For one of my relatively new research projects (in which I predict when you will die), I am working on a group with both Advisor Who and Professor Fudge. Mostly Professor Fudge. I catch a glimpse of Advisor Who once every 12-16 days. Whenever I do, he assures me that he is working hard on the project. I am never convinced.
Professor Fudge is mild mannered, understanding, and takes himself absolutely seriously. In short, he's the opposite of every mentor I have ever had (especially one whose name starts with W and ends in Hitecastle). Working with him has been absolutely encouraging and bewildering at once.
Today, our meeting ended with me in tears. I have left many offices in tears, but never because I was sad. Today was no exception. It's my stupid dry eyes. Like (really inaccurate) clockwork, my eyes dry up in the late afternoon/early evening daily and I have a little cry. Unfortunately, the cry today came moments after we discovered that I messed up my analysis and would have to redo a couple of days of work.
With any other professor, it would've been "too bad, suck it up, bring me the new results and we'll go from there." Not Fudge. He felt bad. He told me a really long story about how these professional survey people at a prominent university messed up their analysis. And it was sometime during this story that my eyes started tearing up.
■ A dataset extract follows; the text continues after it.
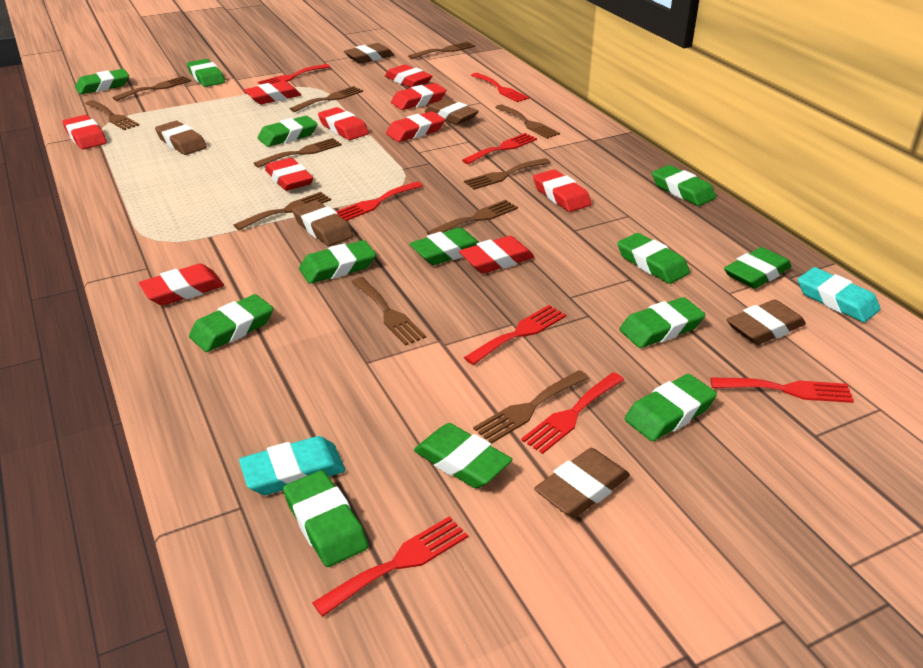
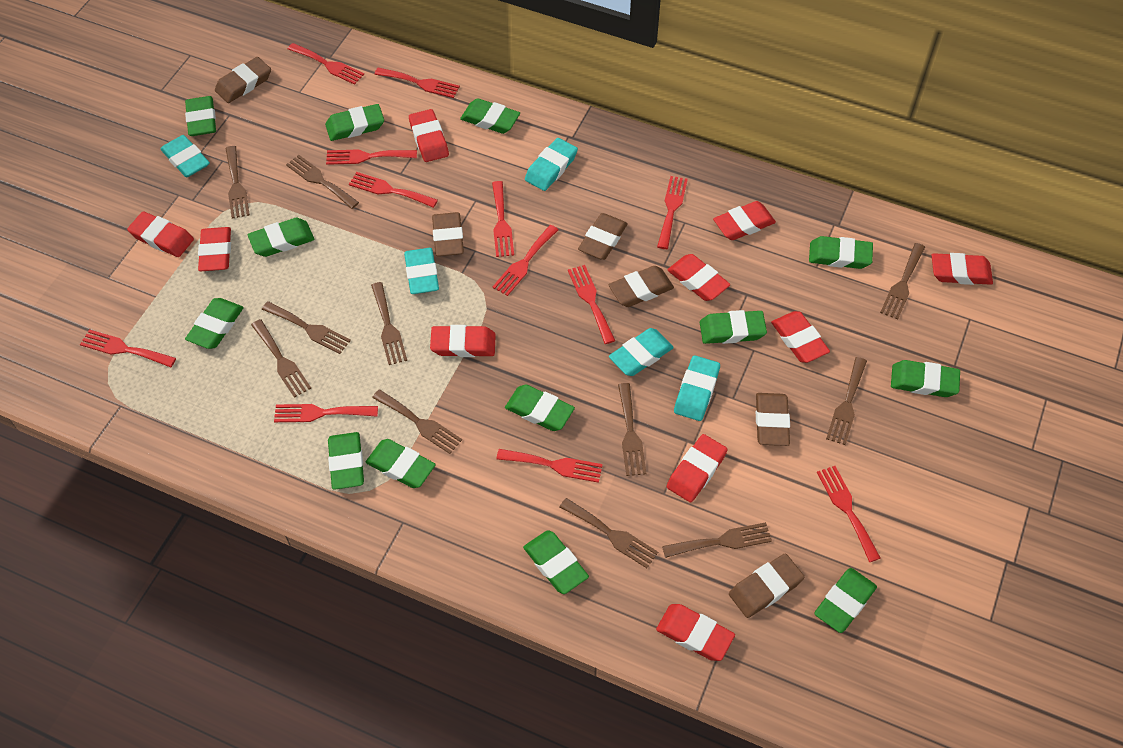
red fork: 8 -> 12
turquoise eraser: 2 -> 5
With any other professor, I would've made a joke and that would've been that. Not Fudge. When I told Fudge my eyes were dry, it just sounded like I was covering up. Being the earnest man that he is, he felt even worse. He told me that mistakes were a part of the process. The meeting ended as all our meetings do: awkward, and with me breaking into a near run.
Reader, I've never had a mentor who did not put me down. Now in 20th grade, I don't know if I'm ready for one.